As customary with most reviews, there will be spoilers ahead. Proceed at your own discretion.

Even after half a century, the character of the Grinch still persists as a timeless figure. The moment Illumination’s “The Grinch” began, there was already a sense of familiarity from previous adaptations. The melodic notes that emerged from Whoville to the tall snow-capped mountains that came to an unrealistically perfect point.

Overall, the film was well done. Jokes hit their punchlines, making the audience laugh, and by the end, there was a feeling of peace and closure.

In one scene, a group of carolers chased and ambushed the Grinch as he was traversing through town. Not only was seeing the Grinch running from a group of merry singers comedic, but the sound design reflected atmosphere perfectly. As the carolers moved closer to the Grinch, the volume and direction of sound shifted accordingly. They also intensified the music itself to make the scene more dramatic.

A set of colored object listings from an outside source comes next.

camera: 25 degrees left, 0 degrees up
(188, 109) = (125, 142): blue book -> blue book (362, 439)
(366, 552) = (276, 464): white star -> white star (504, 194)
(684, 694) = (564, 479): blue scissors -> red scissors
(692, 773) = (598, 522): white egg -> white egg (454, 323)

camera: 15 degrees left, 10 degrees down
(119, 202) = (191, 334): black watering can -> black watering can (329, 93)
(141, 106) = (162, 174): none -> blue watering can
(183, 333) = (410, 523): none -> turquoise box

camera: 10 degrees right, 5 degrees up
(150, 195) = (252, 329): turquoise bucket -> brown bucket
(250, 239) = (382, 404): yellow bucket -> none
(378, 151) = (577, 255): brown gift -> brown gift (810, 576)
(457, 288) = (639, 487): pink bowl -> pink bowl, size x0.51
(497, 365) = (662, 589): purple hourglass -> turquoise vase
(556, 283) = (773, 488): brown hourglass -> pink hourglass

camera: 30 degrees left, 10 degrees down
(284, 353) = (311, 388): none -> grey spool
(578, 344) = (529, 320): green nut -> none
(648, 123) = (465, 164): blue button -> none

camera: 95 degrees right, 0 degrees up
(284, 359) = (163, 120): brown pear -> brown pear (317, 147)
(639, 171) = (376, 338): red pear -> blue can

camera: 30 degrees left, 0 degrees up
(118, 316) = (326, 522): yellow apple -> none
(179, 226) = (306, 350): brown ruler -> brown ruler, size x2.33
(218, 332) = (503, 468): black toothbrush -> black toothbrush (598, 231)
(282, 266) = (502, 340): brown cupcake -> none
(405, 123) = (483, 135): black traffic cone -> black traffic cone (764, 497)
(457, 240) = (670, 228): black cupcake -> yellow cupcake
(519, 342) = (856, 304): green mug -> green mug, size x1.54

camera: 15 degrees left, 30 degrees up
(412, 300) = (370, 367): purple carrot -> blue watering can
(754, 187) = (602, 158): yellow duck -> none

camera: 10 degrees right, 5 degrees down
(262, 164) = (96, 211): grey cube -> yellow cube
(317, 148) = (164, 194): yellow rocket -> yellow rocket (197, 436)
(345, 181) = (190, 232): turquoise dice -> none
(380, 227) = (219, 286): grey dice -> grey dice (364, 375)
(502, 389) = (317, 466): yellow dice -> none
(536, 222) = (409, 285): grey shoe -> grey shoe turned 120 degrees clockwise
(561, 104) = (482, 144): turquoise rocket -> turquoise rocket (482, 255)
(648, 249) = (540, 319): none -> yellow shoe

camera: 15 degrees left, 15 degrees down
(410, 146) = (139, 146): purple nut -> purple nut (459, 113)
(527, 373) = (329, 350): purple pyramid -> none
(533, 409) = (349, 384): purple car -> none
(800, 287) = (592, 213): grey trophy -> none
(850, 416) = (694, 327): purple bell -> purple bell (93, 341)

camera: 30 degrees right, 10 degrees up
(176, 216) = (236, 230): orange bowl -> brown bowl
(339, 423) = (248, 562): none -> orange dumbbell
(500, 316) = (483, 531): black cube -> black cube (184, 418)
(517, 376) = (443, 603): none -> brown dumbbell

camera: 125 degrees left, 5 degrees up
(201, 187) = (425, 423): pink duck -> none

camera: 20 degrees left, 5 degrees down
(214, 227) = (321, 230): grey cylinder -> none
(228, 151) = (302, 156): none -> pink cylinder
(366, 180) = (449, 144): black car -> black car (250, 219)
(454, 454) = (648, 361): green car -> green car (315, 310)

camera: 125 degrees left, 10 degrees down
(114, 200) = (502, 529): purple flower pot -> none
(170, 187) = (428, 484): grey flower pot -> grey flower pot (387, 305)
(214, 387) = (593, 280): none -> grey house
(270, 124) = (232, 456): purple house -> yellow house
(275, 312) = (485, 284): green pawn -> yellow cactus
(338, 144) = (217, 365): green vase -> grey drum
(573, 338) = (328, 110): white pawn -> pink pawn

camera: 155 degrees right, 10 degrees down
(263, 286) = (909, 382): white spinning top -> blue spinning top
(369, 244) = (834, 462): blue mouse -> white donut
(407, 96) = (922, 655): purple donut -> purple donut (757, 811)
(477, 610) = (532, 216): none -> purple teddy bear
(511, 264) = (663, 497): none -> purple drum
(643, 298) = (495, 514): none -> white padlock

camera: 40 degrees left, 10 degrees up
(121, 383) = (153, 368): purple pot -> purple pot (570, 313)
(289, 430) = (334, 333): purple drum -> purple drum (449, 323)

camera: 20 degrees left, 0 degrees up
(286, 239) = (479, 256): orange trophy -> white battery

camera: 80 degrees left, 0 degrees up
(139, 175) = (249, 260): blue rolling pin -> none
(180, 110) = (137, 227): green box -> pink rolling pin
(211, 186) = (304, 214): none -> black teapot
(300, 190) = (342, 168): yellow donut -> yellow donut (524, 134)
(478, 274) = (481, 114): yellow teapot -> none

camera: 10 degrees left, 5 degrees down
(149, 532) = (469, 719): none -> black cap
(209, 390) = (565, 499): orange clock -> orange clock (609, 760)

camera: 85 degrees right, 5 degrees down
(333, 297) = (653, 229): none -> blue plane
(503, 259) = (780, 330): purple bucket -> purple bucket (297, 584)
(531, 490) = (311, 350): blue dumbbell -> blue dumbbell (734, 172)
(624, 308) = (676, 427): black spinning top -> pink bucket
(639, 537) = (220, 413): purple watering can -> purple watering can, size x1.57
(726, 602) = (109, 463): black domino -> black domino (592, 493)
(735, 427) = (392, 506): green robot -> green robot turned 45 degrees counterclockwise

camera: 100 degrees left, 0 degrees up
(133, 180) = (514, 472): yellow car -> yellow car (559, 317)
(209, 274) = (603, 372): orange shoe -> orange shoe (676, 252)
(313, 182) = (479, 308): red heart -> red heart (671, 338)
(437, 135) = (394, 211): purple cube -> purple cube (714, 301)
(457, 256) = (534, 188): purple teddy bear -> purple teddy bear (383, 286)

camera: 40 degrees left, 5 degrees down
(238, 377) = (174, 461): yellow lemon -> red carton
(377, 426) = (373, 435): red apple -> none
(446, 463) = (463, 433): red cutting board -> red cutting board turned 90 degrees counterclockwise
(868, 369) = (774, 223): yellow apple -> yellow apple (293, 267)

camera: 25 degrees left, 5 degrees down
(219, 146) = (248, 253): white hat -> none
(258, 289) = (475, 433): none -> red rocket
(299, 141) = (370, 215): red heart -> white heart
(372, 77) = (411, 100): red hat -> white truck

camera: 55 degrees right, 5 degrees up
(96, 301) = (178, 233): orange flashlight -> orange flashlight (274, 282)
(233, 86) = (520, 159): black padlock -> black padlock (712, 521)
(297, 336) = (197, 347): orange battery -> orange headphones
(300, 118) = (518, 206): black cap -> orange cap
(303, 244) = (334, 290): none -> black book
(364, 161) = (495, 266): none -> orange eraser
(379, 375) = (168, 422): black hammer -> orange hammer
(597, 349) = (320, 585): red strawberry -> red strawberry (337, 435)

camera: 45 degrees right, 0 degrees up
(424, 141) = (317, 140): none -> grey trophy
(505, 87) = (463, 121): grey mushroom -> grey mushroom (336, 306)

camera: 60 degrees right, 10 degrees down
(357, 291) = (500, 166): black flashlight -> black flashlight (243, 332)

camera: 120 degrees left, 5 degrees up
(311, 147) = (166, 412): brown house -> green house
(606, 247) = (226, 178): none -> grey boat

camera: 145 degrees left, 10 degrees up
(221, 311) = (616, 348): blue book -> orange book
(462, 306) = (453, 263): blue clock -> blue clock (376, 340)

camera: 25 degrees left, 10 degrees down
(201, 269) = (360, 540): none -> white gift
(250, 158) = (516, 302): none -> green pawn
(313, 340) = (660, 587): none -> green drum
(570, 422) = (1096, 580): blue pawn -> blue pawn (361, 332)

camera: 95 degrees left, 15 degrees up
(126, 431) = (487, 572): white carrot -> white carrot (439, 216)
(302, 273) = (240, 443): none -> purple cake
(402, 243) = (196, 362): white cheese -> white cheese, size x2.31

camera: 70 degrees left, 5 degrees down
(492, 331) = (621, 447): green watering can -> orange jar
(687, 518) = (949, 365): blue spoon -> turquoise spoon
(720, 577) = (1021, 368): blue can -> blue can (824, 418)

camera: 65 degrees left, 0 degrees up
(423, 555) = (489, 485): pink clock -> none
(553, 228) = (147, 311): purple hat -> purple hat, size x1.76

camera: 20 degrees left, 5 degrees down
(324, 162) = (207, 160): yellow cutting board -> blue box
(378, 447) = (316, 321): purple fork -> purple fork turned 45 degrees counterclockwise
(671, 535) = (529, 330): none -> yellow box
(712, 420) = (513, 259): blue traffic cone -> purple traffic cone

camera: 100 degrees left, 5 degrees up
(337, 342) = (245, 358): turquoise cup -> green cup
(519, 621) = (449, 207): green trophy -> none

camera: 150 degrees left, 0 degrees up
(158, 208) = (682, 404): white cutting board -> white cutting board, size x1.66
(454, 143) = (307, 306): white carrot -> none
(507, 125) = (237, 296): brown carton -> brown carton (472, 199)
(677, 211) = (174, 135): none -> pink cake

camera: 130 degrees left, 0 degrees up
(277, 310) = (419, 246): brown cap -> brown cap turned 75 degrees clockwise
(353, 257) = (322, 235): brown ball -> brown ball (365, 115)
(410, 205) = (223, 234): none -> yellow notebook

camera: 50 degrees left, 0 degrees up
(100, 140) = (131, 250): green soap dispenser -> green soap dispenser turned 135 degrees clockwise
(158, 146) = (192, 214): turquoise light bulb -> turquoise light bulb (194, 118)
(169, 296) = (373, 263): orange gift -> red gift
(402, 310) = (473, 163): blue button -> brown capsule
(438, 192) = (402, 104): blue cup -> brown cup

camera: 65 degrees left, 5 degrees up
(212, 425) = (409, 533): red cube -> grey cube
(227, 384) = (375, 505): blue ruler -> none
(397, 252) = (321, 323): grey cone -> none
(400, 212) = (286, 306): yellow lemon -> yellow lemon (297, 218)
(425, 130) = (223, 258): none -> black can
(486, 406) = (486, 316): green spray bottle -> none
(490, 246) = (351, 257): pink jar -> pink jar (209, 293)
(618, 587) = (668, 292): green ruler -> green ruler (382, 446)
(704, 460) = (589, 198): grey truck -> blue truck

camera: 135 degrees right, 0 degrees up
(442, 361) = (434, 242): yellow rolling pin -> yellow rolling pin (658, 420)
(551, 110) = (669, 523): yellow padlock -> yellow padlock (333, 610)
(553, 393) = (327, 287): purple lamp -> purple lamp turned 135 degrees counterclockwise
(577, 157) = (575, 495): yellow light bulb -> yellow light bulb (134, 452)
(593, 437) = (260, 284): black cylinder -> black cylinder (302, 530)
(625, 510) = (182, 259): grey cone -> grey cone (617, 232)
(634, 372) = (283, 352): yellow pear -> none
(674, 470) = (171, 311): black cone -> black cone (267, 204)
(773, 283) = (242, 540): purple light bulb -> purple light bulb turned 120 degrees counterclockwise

When comparing this remake to the 2000 live-action film starring Jim Carrey, I found it displayed a more realistic and humble version of the Grinch. Yes, as customary, he was rude and hated Christmas in the beginning, but his lifestyle was not as destructive. His dog Max did act like a servant to him at times, but throughout the film, you could see they actually cared about each other. At one point, the Grinch hurts Max’s feelings, and then shortly after, sincerely apologizes to him. Further on when the moose called Fred joins them, the two animals have a light rivalry for the Grinch’s affection. In addition to the Grinch’s relationship with Max, even his cave-home is more organized and clean, not covered in trash.

I did enjoy this animated film much more than the live action movie for multiple reasons, but there is one in specific that both made the film better and hindered its plot.

In the original storybook, there is no listed origin story to why the Grinch became what he is. Those who have watched the live action movie will recall that the Grinch stormed off as a child after being bullied, and as an adult encountered his bully and his ex-love interest. This origin story was a bit absurd and the execution of how it played out in his adult life was strange. This drama seemed to be intended more for adults than the kids of their supposed target audience.

The animated film redeemed itself in that none of that drama and bullying was there.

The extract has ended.